Fallin was the last hope for Glossip after the U.S. Supreme Court denied a last-minute stay of execution earlier in the day.
The high court voted 8-1 to proceed with Glossip's execution. The dissenting justice was Stephen Breyer, who argued in June that it is "likely" that capital punishment violates the constitution's ban on cruel and unusual punishment.
Fallin's intervention was based on concerns about the state's three-drug lethal injection method, including potassium acetate -- which is not among the approved drugs for use in executions in the state.
Oklahoma law lists potassium chloride, which can stop the heart, as an acceptable drug, but not potassium acetate.
"Last-minute questions were raised today about Oklahoma's execution protocol and the chemicals used for lethal injection," Fallin said in a statement Wednesday. "After consulting with the attorney general and the Department of Corrections, I have issued a 37-day stay of execution while the state addresses those questions and ensures it is complying fully with the protocols approved by federal courts."
The governor's executive order postpones Glossip's execution until at least Nov. 6.
"My sincerest sympathies go out to the Van Treese family, who has waited so long to see justice done," Fallin added.
Glossip was convicted of orchestrating the murder of his boss in 1997 to cover up a theft. He has maintained over the years that he was framed by a co-worker.

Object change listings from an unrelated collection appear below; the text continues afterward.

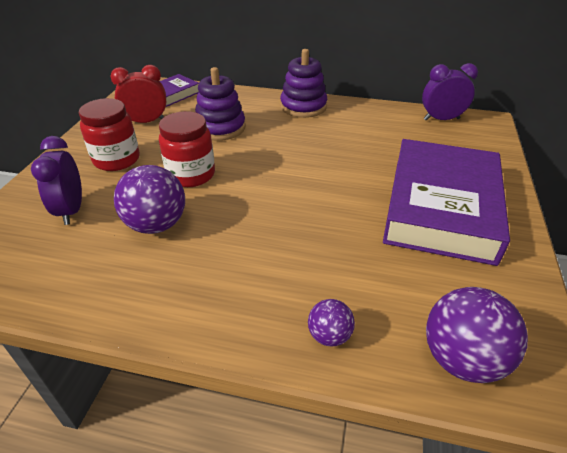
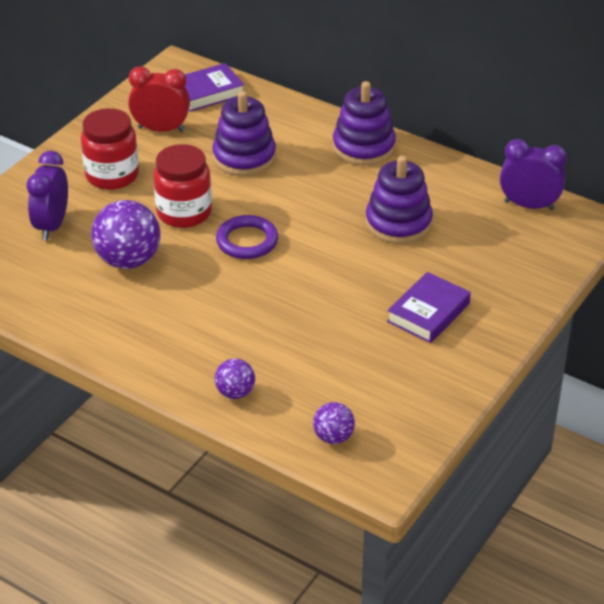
camera: 20 degrees right, 0 degrees up
(256, 185) = (247, 241): none -> purple ring
(364, 148) = (398, 223): none -> purple stacking toy
(441, 207) = (428, 312): purple book -> purple book, size x0.46
(462, 359) = (333, 437): purple ball -> purple ball, size x0.54

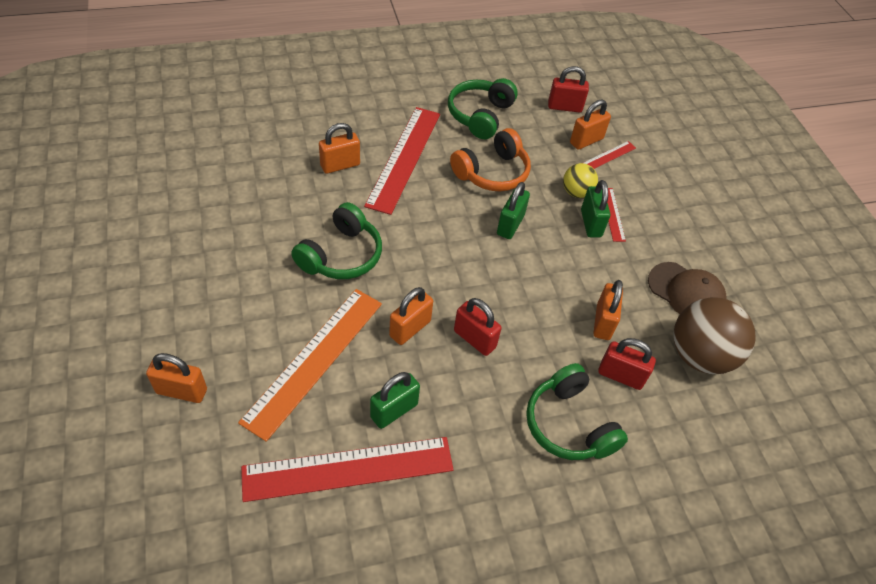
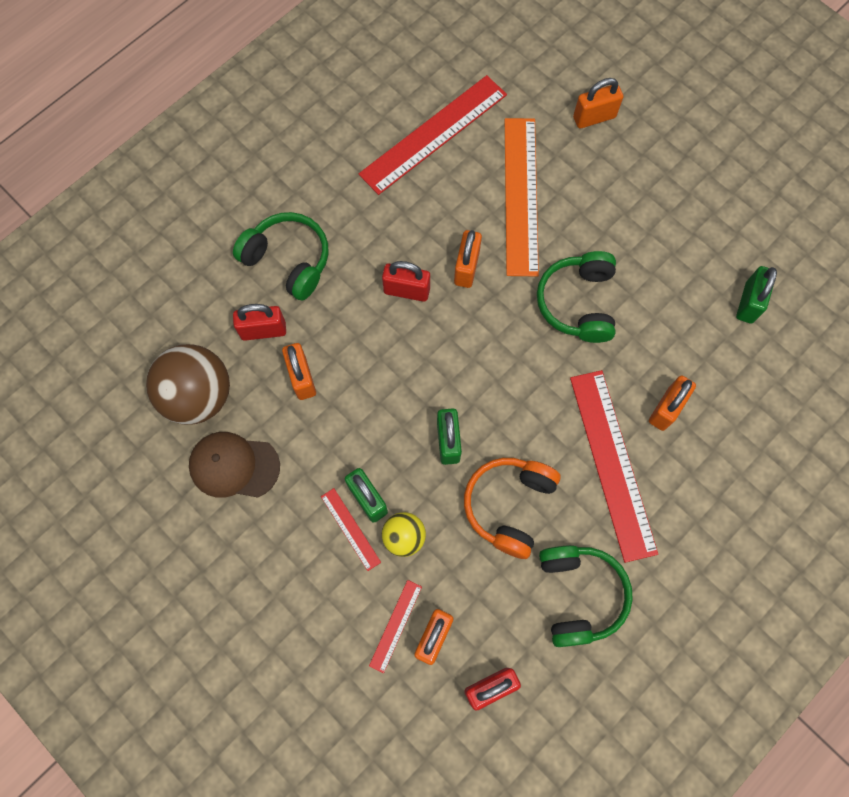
camera: 155 degrees right, 20 degrees up
(394, 410) = (431, 192): green padlock -> green padlock (748, 303)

Concerns about lethal injections in Oklahoma were underscored and amplified by the botched execution of Clayton Lockett last year. He was injected with a three-drug combination, but he did not die from the overdose because the intravenous line in Lockett's vein malfunctioned, pushing the drugs into his tissues instead of his bloodstream, officials said at the time.

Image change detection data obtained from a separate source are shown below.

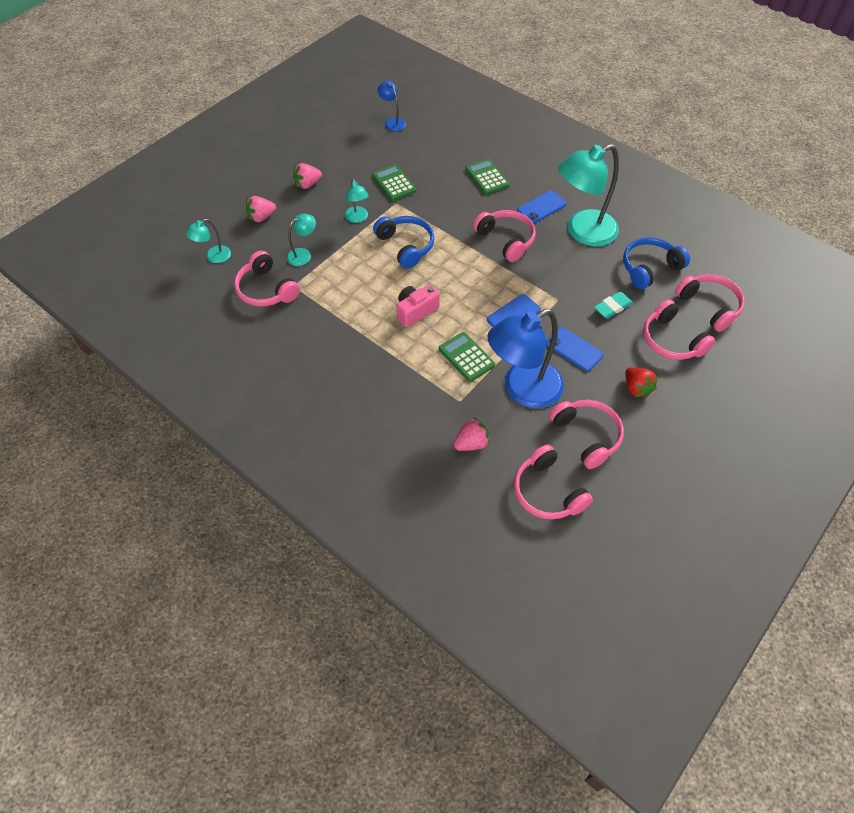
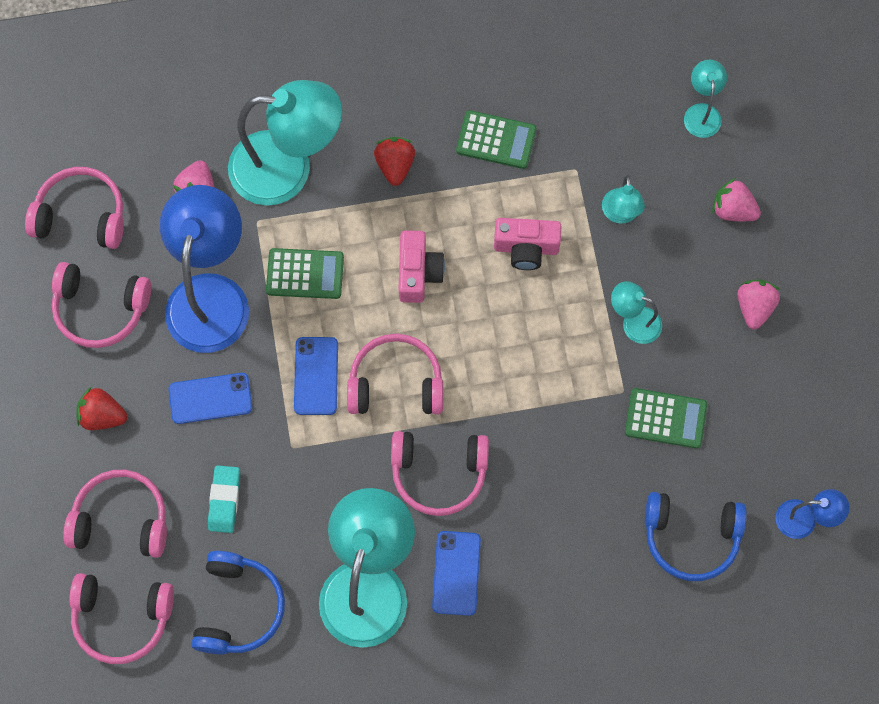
camera: 130 degrees right, 15 degrees up
(261, 217) = (733, 210): pink strawberry -> pink strawberry turned 75 degrees counterclockwise
(266, 289) = (595, 136): pink headphones -> pink headphones (396, 384)
(358, 278) = (526, 248): none -> pink camera
(364, 361) = (395, 166): none -> red strawberry
(406, 246) = (533, 343): blue headphones -> blue headphones (691, 537)
(414, 409) = (288, 168): none -> turquoise lamp
(487, 177) = (575, 552): green calculator -> green calculator (496, 140)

Lockett died about 30 minutes later, not from the drugs, but from heart failure. The botched execution made headlines around the world and raised concerns about the state's lethal injection procedure.
Like Gissendaner, Glossip's execution was included in an appeal by Pope Francis to have the death sentenced commuted.
"Together with Pope Francis, I believe that a commutation of Mr. Glossip's sentence would give clearer witness to the value and dignity of every person's life, and would contribute to a society more cognizant of the mercy that God has bestowed upon us all," Archbishop Carlo Maria Vigano, the pontiff's personal representative, wrote in a letter to Fallin.
Unlike Glossip, though, Gissendaner did not get a last-minute intervention by the governor. It was unclear Wednesday whether the pope's plea had any bearing on Fallin's stepping in.
Glossip has now escaped death at the last minute multiple times this year. He was set to be executed in January but received a stay from the Supreme Court when it announced it would hear his appeal.
Then, earlier this month, he was again set to die when his attorneys filed a last-minute appeal claiming they had new evidence. An appeals court, though, subsequently ruled the evidence wasn't new and, in fact, had been raised at earlier appeals.